A survey of a dozen of the country's most prominent foreign investors, including Tesco, Holcim, Carrefour and others, showed a widespread use of multiple share classes, different voting rights, nominee structures and other techniques to bypass the 49% restriction.

Thai law defines the nationality of a firm based on the nationality of its shareholders _ if a majority of capital is controlled by Thais, then the company itself is considered Thai.

International accounting practice, however, typically takes a broader view, and considers not only the surface nationality of the shareholders, but also issues such as management control and the rights to financial benefits from the investment.

Yanyong Phuangrach, a deputy permanent secretary of the Commerce Ministry, said authorities were examining the broader implications of the issues raised by the Shin case and how they related to the law and foreign investment.

Mr Yanyong, who is chairing an inquiry panel into Shin shareholding structure, declined to comment on the reported conclusion by the Business Development Department that Shin was in violation of the law.

''What is of concern to us is the impact [the ruling] will have on business,'' he said. ''The conclusion from the investigation could be different from the one that [has been reported].''

Temasek currently holds 44% of Shin outright and has an indirect stake in another 52% through Cedar Holdings.
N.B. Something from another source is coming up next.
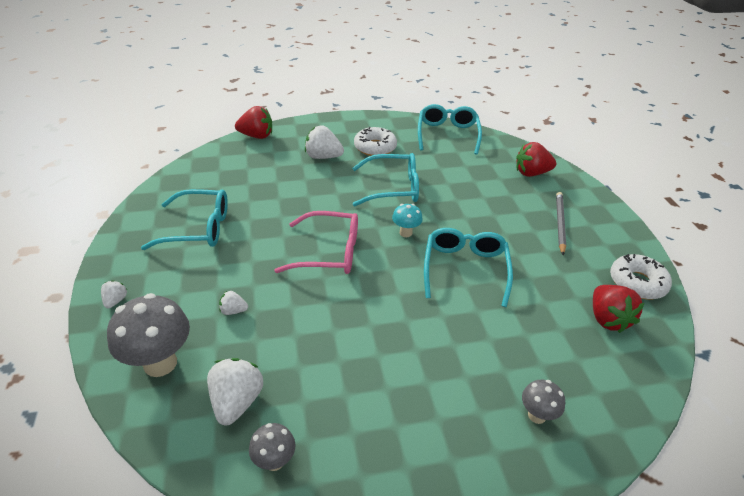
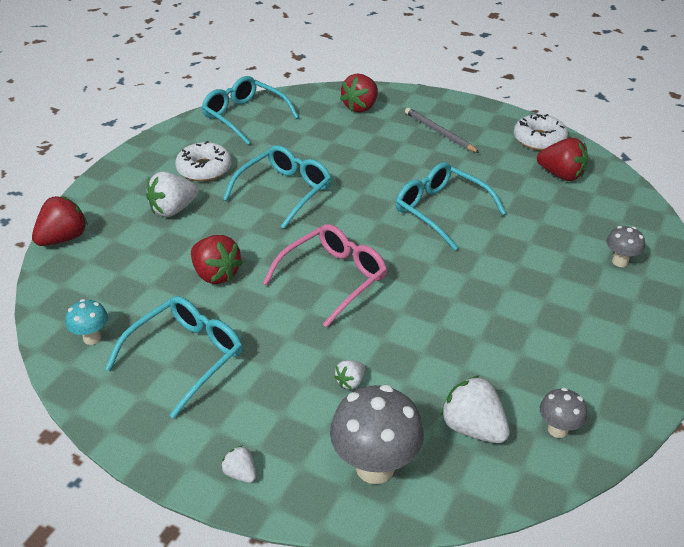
camera: 50 degrees left, 0 degrees up
(281, 202) = (216, 274): none -> red strawberry
(405, 233) = (359, 218): turquoise mushroom -> turquoise mushroom (92, 338)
Temasek has insisted that it is in compliance of the law, as Cedar is majority owned by Thais given Siam Commercial Bank's 10% shareholding and Kularb Kaew's 45% stake. Kularb Kaew is in turn 68% controlled by Sino-Thai businessman Surin Uptakoon, with Temasek holding the remainder.

Thanong Bidaya, the caretaker finance minister, acknowledged that the Shin investigation had raised widespread concerns among foreign companies, adding that the definition of a nominee was a contentious one.

''If a Thai investor borrows funds to purchase shares in a Thai company, with the loan guaranteed by a foreign bank, who has actual ownership? This is a practice that has gone on for 20 to 30 years in Thailand, and it is debatable whether you can say this is a clear case of a nominee,'' Mr Thanong said.

He said authorities needed to consider whether chain shareholdings across different levels of shell companies should be combined together for the purposes of the law. A foreign investor holding minority stakes across several shell companies has previously been classified as under the 49% limit, despite the fact that total shareholdings, direct and indirect, might exceed the limit.

''In the past, Japanese companies, for instance, invested heavily in Thailand and sought prominent Thais as partners. Many investors basically purchased shares on behalf of the Thai directors and we have never assumed that this was a violation,'' Mr Thanong said.

But the inquiry into the issue has made the business community nervous.

''The market is panicking and most of the companies are already looking at restructuring their shareholding structure,'' said a lawyer, who declined to be named but admitted that his office had received many inquiries about such deals.

Lawyers and investment bankers say that the problem is not just Shin, but the fact that the verdict could establish a principle that would catch hundreds of other companies in violation of the law.

''Our firm is having a problem now as foreign investors want to buy out a company, but, with the outcome of Shin still not out, the buyers are not willing to put up the funds for the acquisition,'' said one investment banker currently involved in a merger and acquisition deal involving a listed Thai company.

Lawyers say that there are few options open to companies to restructure their shareholdings because, under the law, voting rights for preferred shares cannot be changed after the formation of the company. Most foreign companies that are likely to be scrutinized are currently using preferred shares to exert control.

''We are restructuring our shareholding in the aftermath of the Shin deal,'' said a senior executive at a multinational firm that has invested billions of baht in its Thai operations.

Legal experts say they expect that eventually, they will receive some sort of accommodation from the authorities, with one possibility being a grandfather clause to give existing companies time to comply with the changes.

While few expect the government to agree to full liberalization of foreign ownership, another option would be to revamp the Foreign Business Act to restrict its application to key sectors deemed critical to national interest. The act's so-called ''List 3'' covers a broad range of industries, including services, construction, engineering, law, trading, retail and tourism.

One foreign executive said that if Thailand decided to expand its enforcement of the 49% rule with a new definition of nominee, he would have no choice but to divest his shareholdings to comply.

''The laws have always been there. The companies have been trying to circumvent them and now they are realizing that it is not the right way to go about it. So many will look to sell some of their shares in the proxy companies back,'' he said.